It's now less than two weeks (actually almost about a week and a half now) until I FINALLY see Prince Charming again. I can't tell you what 5 weeks apart feels like, and if I tried it would probably make you all so nauseous that you'd vomit on your keyboards and short-out your computers. And we wouldn't want that, now would we?
Over the past little while, PC has become Super Boyfriend. I'm afraid to get used to it, because I know that these sorts of things end when the "honeymoon phase" of the relationship is over, but it's been really amazing. We're talking so much that I'm pretty sure one of us is going to have to switch wireless carriers, otherwise this relationship could hit the Guinness Book for expense. He actually called me at 6:00 this morning (it being a weekend, he knew that I didn't have to get up for work or anything and he just wanted to talk to me) and we talked for an hour and a half. Half the time he had me laughing so hard that my stomach hurt. It's still so amazing to me to be with someone that makes me feel so completely secure and cared for. I've never experienced anything like this before. I don't sit around agonizing over what he may or may not feel for me, I don't tiptoe around him and watch what I say, I don't have to hide or be dishonest or dress myself up for him. It just works. The only thing about it that's hard is the distance between us, and I'm realizing that even that isn't so bad. As far as long-distance relationships go, I think I've got a damn good one. I just can't wait to see how it could be when we can see each other more often.

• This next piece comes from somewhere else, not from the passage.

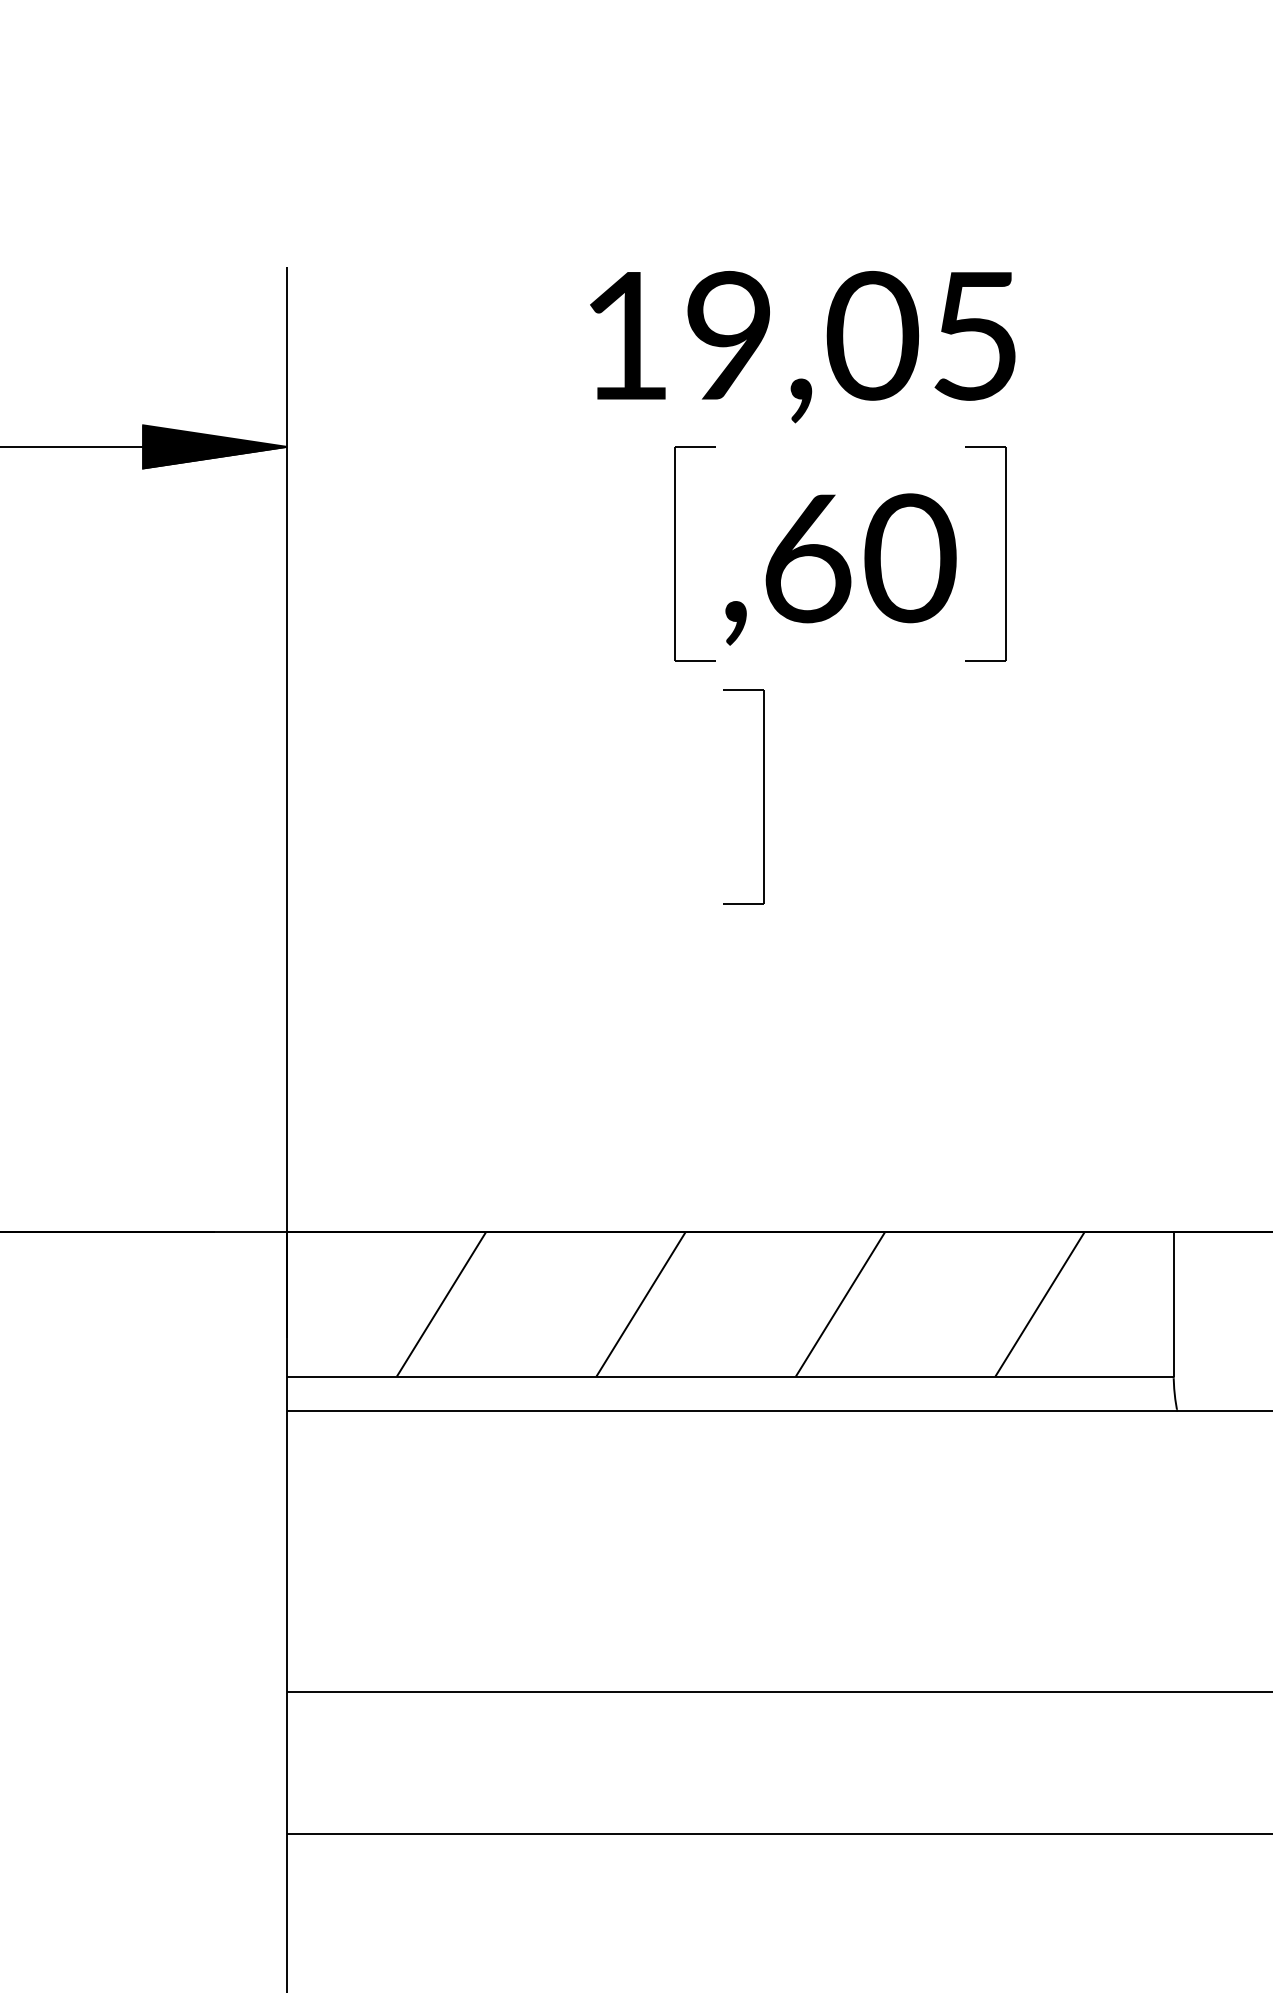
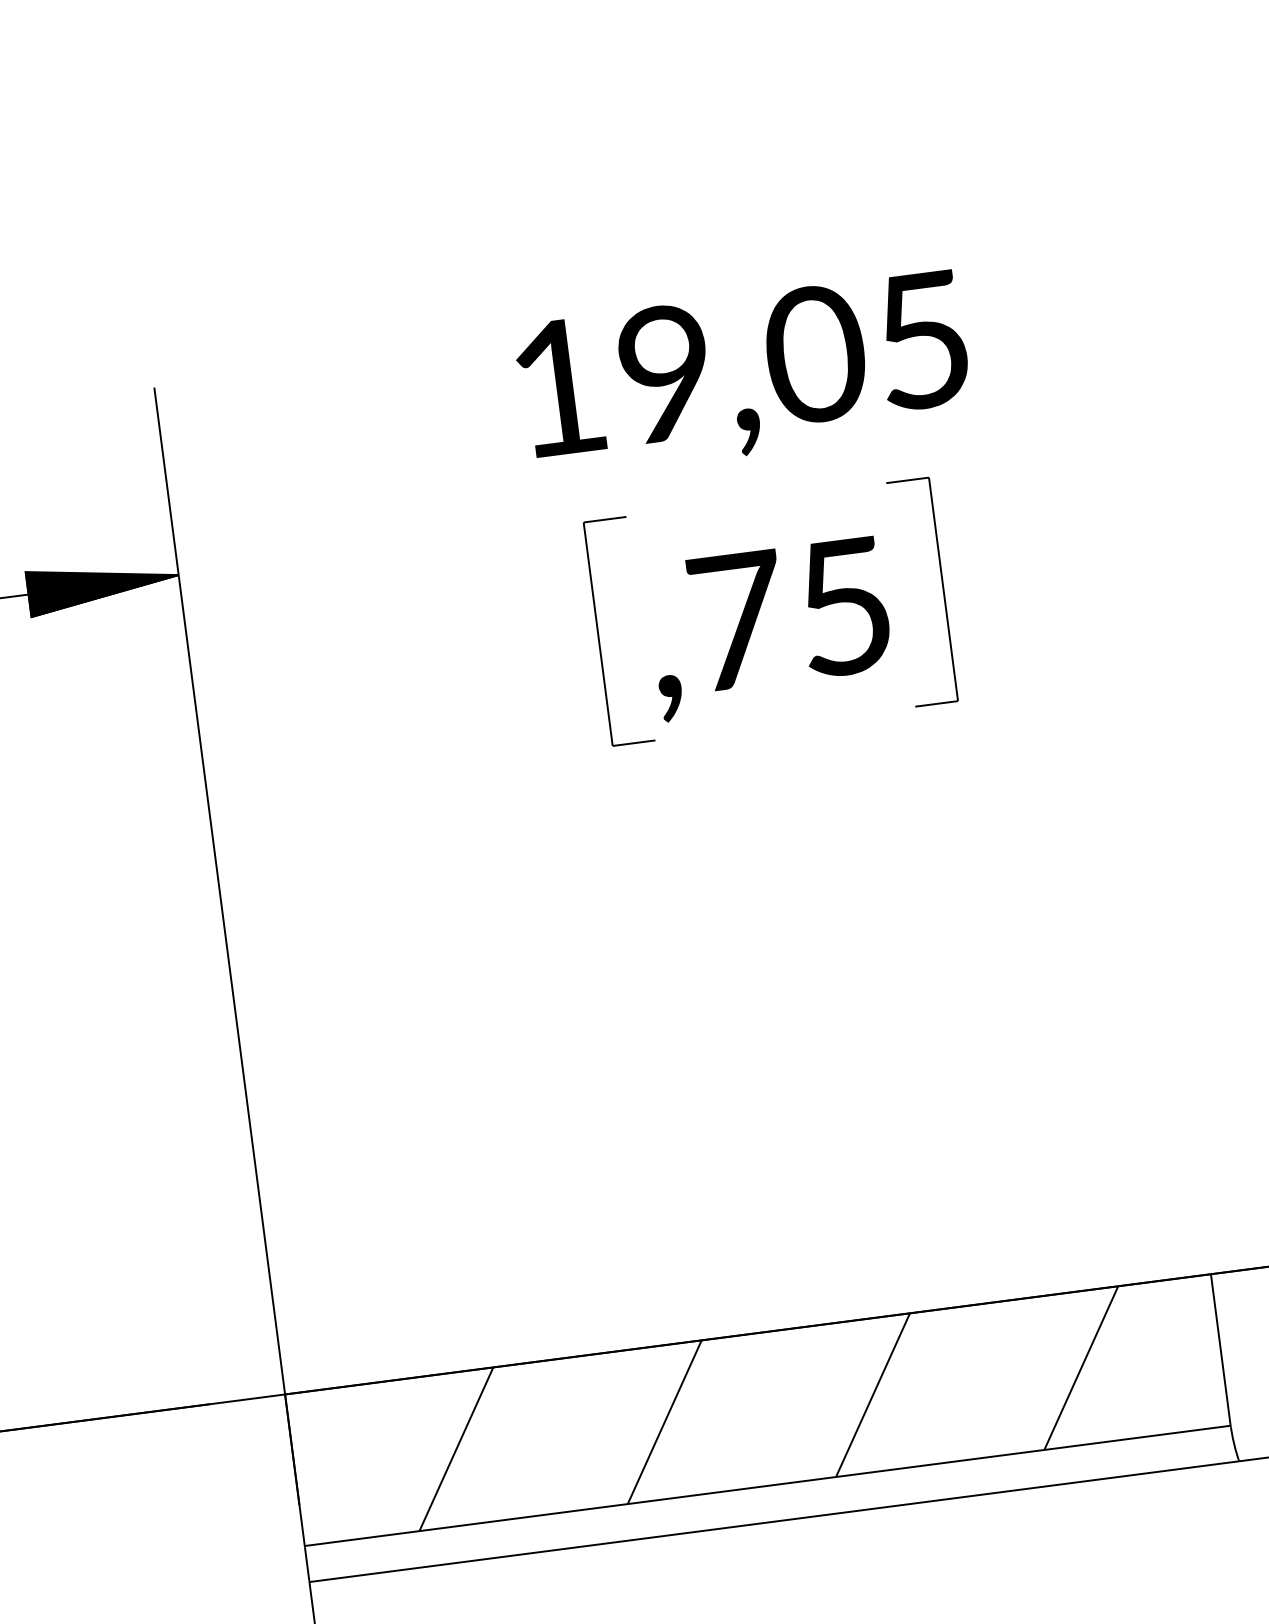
text: (802, 347) -> (743, 376), moved
text: (860, 558) -> (792, 613), ,60 -> ,75
part: (763, 796) -> (723, 875), removed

So the weekend after next I'll be in Los Angeles. I'm not telling all of my friends that I'm going, because I just can't find the time to see everyone. I'm going to spend a bit of time with The Sister, because she's leaving to tour South America for 2 months on the 18th. Other than that, I'll be spending as much time as possible with Prince Charming. I'm also hoping to introduce him to SJP and LAJ, my two fabulous girls who will both be back in LA after extended absences.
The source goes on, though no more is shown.